Dans les années 1950 et 1960, la tuberculose et les politiques mises en oeuvre par le gouvernement canadien continueront à meurtrir profondément les populations inuit. Il faudra attendre le 21 mars 2019 pour que Justin Trudeau prononce des excuses aux Inuit pour la gestion chaotique (« une politique malavisée » guidée par une « mentalité colonialiste ») de cette épidémie (Trudeau 2019). Il rappelle qu’à l’époque, le gouvernement du Canada n’a fait preuve d’aucune compassion ni d’empathie, se limitant seulement à séparer les familles ce qui a lésé et blessé les Inuit. De nombreux Inuit ont été envoyés dans le sud du pays dans des sanatoriums où personne ne parlait l’Inuktitut. Cette politique a ainsi provoqué des déracinements, de nombreux aînés et enfants ayant été arrachés à leurs familles.
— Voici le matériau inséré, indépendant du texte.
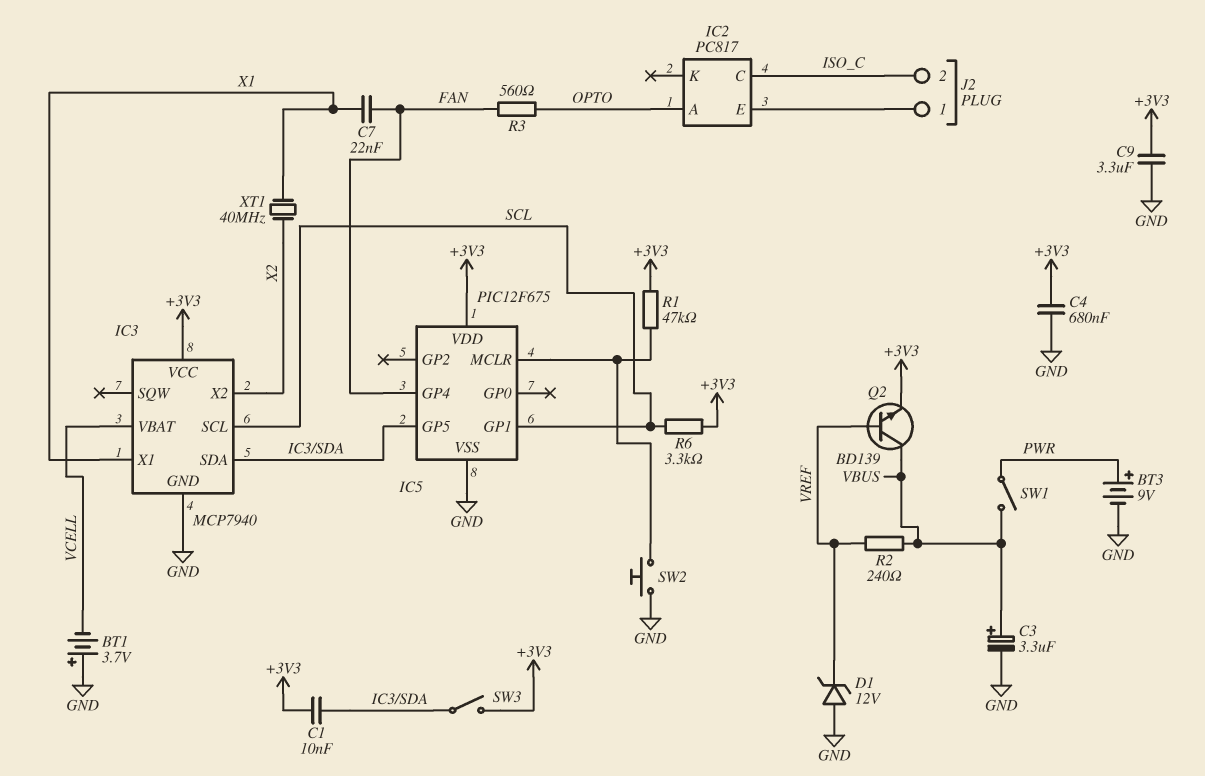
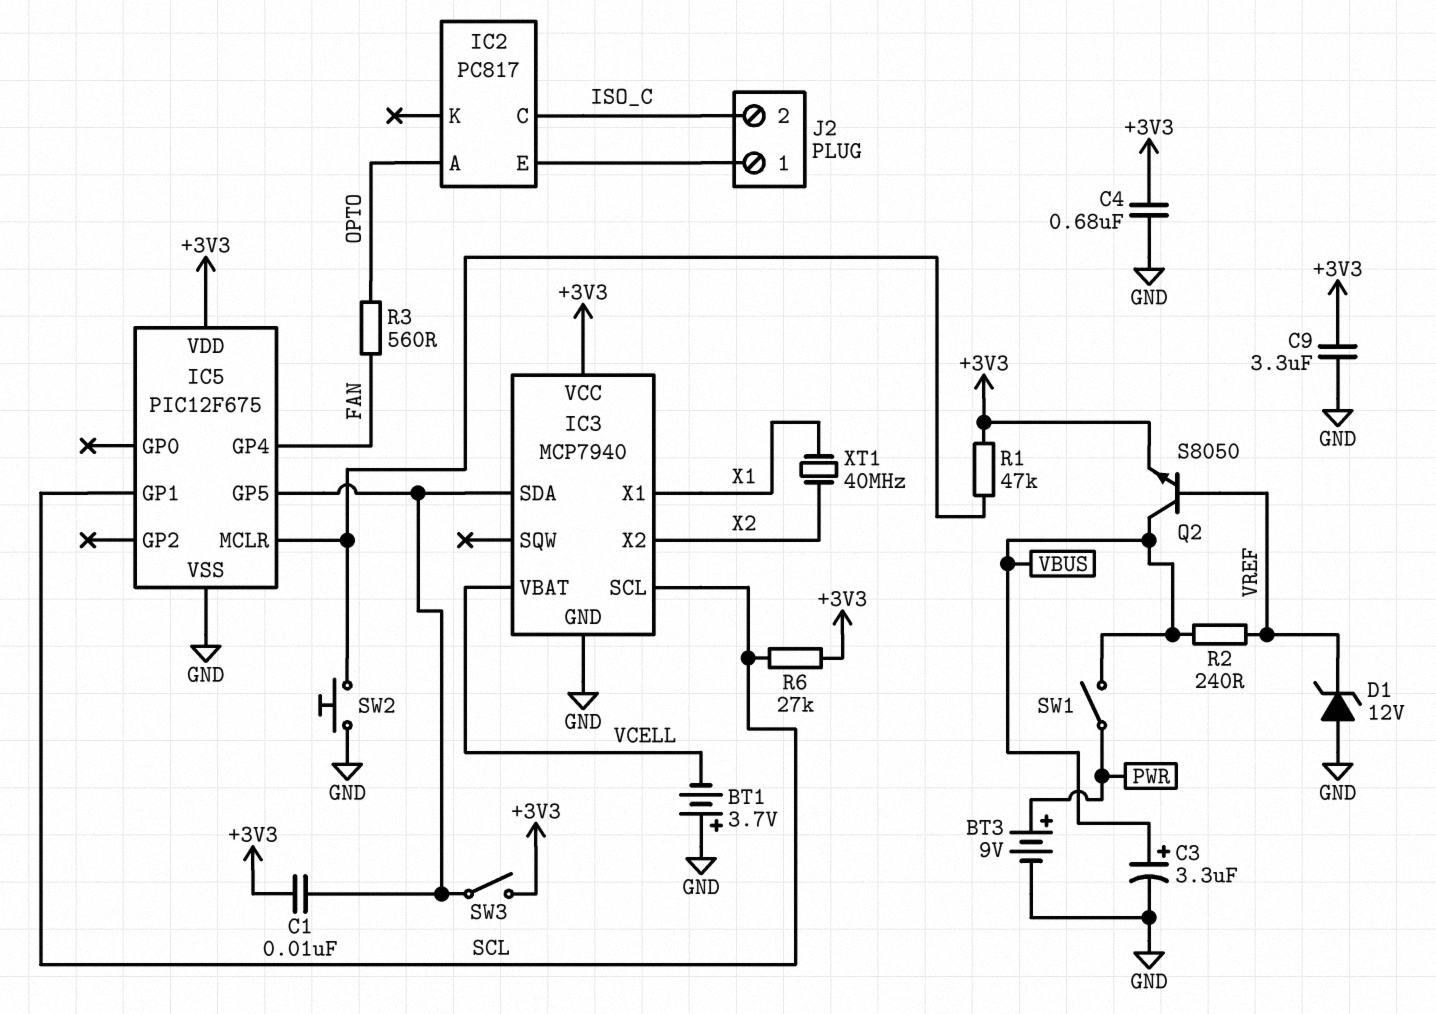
C7: 22nF (FAN, X1) -> none
Q2: NPN BD139 (B VREF, C VBUS, E +3V3) -> NPN S8050 (B VREF, C VBUS, E +3V3)
R6: 3.3k (+3V3, SCL) -> 27k (+3V3, SCL)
Enfin, des Inuits ont été enterrés, à la hâte, dans des cimetières sans que leurs familles en soient informées.

Quant à la tuberculose, elle sévit toujours de nos jours dans l’ensemble des territoires inuit (Inuit Nunangat), avec un taux d’incidence 300 fois supérieur à celui de la population non-autochtone du Canada. En 2019, Justin Trudeau s’est engagé, au nom du gouvernement du Canada, à l’éliminer d’ici 2030 et « à réduire d’au moins 50 % le nombre de cas de tuberculose active d’ici 2025 ». (Ibid.)